Anubhav: An Actor’s Tale

The title of the film makes it sound as if it is about an actor’s experiences in the film industry, but what the eponymous protagonist goes through, can happen to anyone.

Rajeevnath’s Anubhav: An Actor’s Tale is about an actor (Sanjay Suri), who struggles along with his friend Adi (Anoop Menon—also the writer of the film) to get a break, whiling away the time doing inane TV serials.

Because she saw him in a rather tacky production of Macbeth, rich girl Meera (Gul Panag) pursues him relentlessly, till they get married. Adi manages to get a producer for his version of Hamlet, with an item-number, but the moneybags dies before the film can be completed.
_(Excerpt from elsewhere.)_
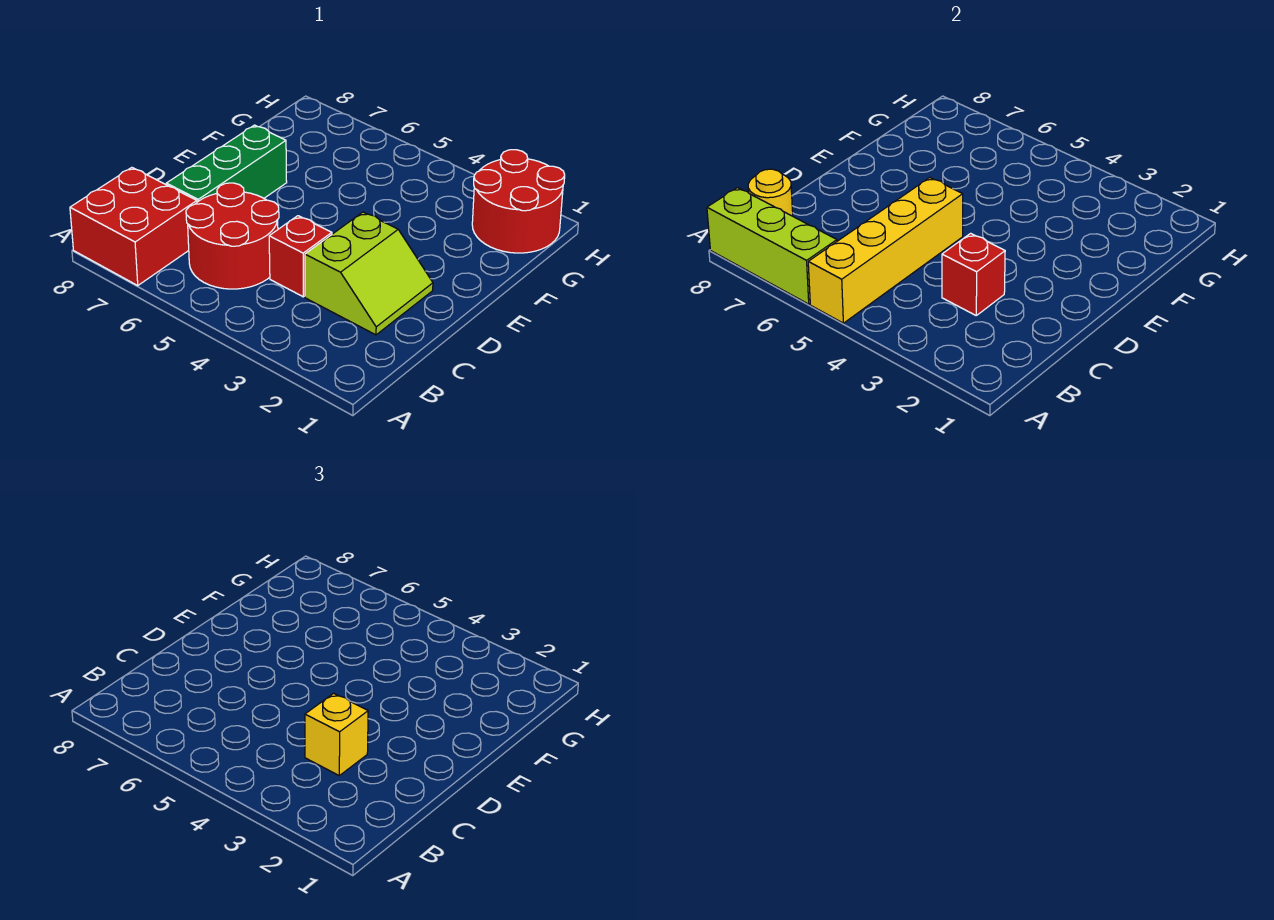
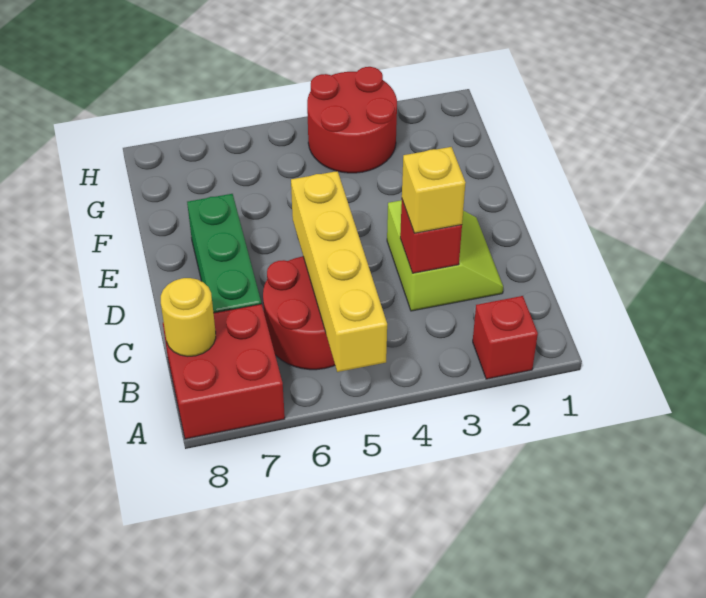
lime brick A6:A8 level 2 -> none
red brick C4 level 1 -> red brick A2 level 1
red round brick G1:H2 level 1 -> red round brick G3:H4 level 1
Meera gives birth to a child who needs an operation that would cost Rs 20 lakh. The doctor (Mita Vashisht), who admits to being a “bad woman” sends Anubhav to a pimp (Ran Zutshi) who turns him into a highly paid gigolo. Anubhav hides from his wife the fact that their daughter survived and is undergoing treatment, and pretends he has a job when the money starts coming in.

The director makes no attempt to understand the social conditions of a gigolo’s profession, assuming that everyone who sells their body must have a ‘majboori’ behind it, and instead of a look at today’s sexually open lifestyle turns the film into a Laga Chunari Mein Daag kind of melodrama with the genders reversed. At one point Anubhav expresses disgust at the kind of women he has to bed, and even there the director is bit off the mark—women who can afford to pay for a gigolo will hardly have body odour and “dirty necks”. And the women he is seen with look pretty glamorous—including the one (Sudha Chandran) who plays his mother in a serial.
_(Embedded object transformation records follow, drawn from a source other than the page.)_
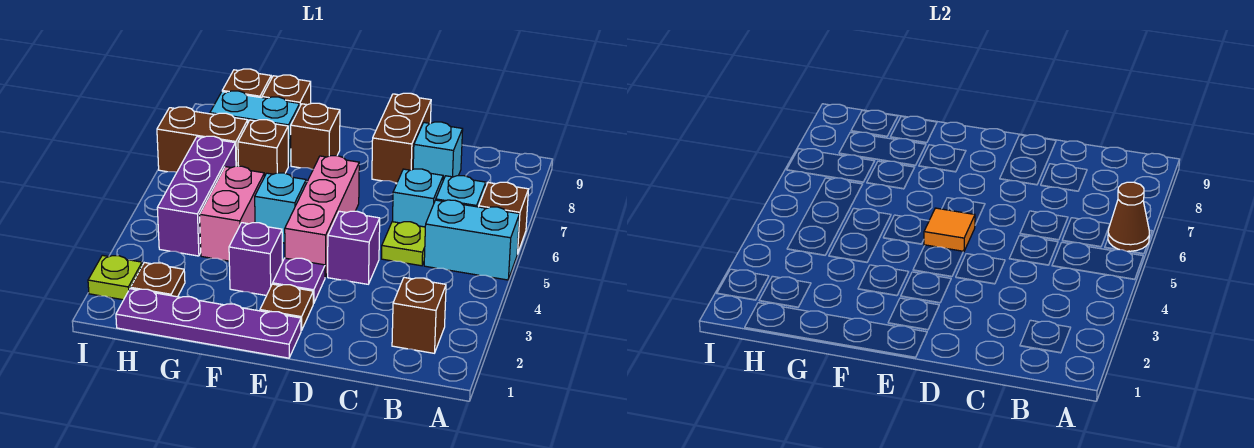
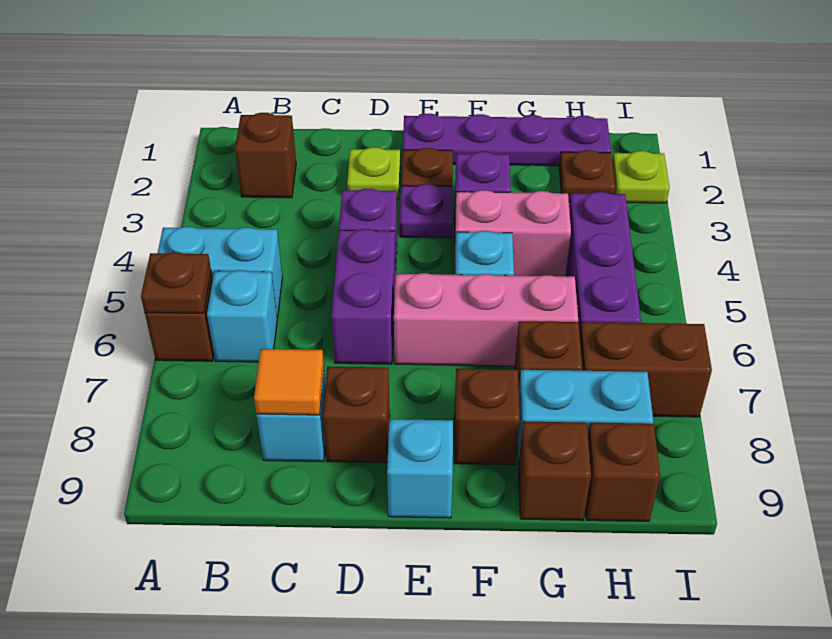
brown cone A6 level 2 -> brown plate A6 level 2
lime plate C5 level 1 -> lime plate D2 level 1
cyan brick C6 level 1 -> cyan brick E9 level 1
none -> purple brick D5:D6 level 1
brown brick D8:D9 level 1 -> brown brick D8 level 1
pink brick E4:E6 level 1 -> pink brick E6:G6 level 1
orange tile E5 level 2 -> orange tile C8 level 2
pink brick G4:G5 level 1 -> pink brick F4:G4 level 1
You hardly sympathise with Anubhav’s plight, when helpless husbands thank him for doing a socially important job and then, miraculously, a satisfied client conveniently dies and leaved him a fortune. He becomes a star and starts over with a clean slate. It swings from implausible to simplistic, with just an unsavoury mess in between.
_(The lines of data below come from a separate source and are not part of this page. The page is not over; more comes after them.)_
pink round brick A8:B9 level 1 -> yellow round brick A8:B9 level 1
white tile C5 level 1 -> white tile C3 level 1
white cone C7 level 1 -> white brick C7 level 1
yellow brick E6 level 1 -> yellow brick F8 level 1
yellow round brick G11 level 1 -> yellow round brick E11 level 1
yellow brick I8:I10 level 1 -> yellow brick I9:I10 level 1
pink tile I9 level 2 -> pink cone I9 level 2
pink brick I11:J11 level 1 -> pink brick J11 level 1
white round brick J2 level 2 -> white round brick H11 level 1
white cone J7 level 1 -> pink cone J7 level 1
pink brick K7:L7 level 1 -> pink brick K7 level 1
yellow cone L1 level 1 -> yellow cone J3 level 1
Rajeevnath is a fairly well known director from Kerala, so manages to get stars like Nedumudi Venu, Bharat Gopi and even Jackie Shroff for meaningless cameos, but the most giggle-worthy performances are by Mita Vashisht (who ought to have known better) and Raj Zutshi. Sanjay Suri must have thought he was being very brave doing this role, but it won’t take his career anywhere.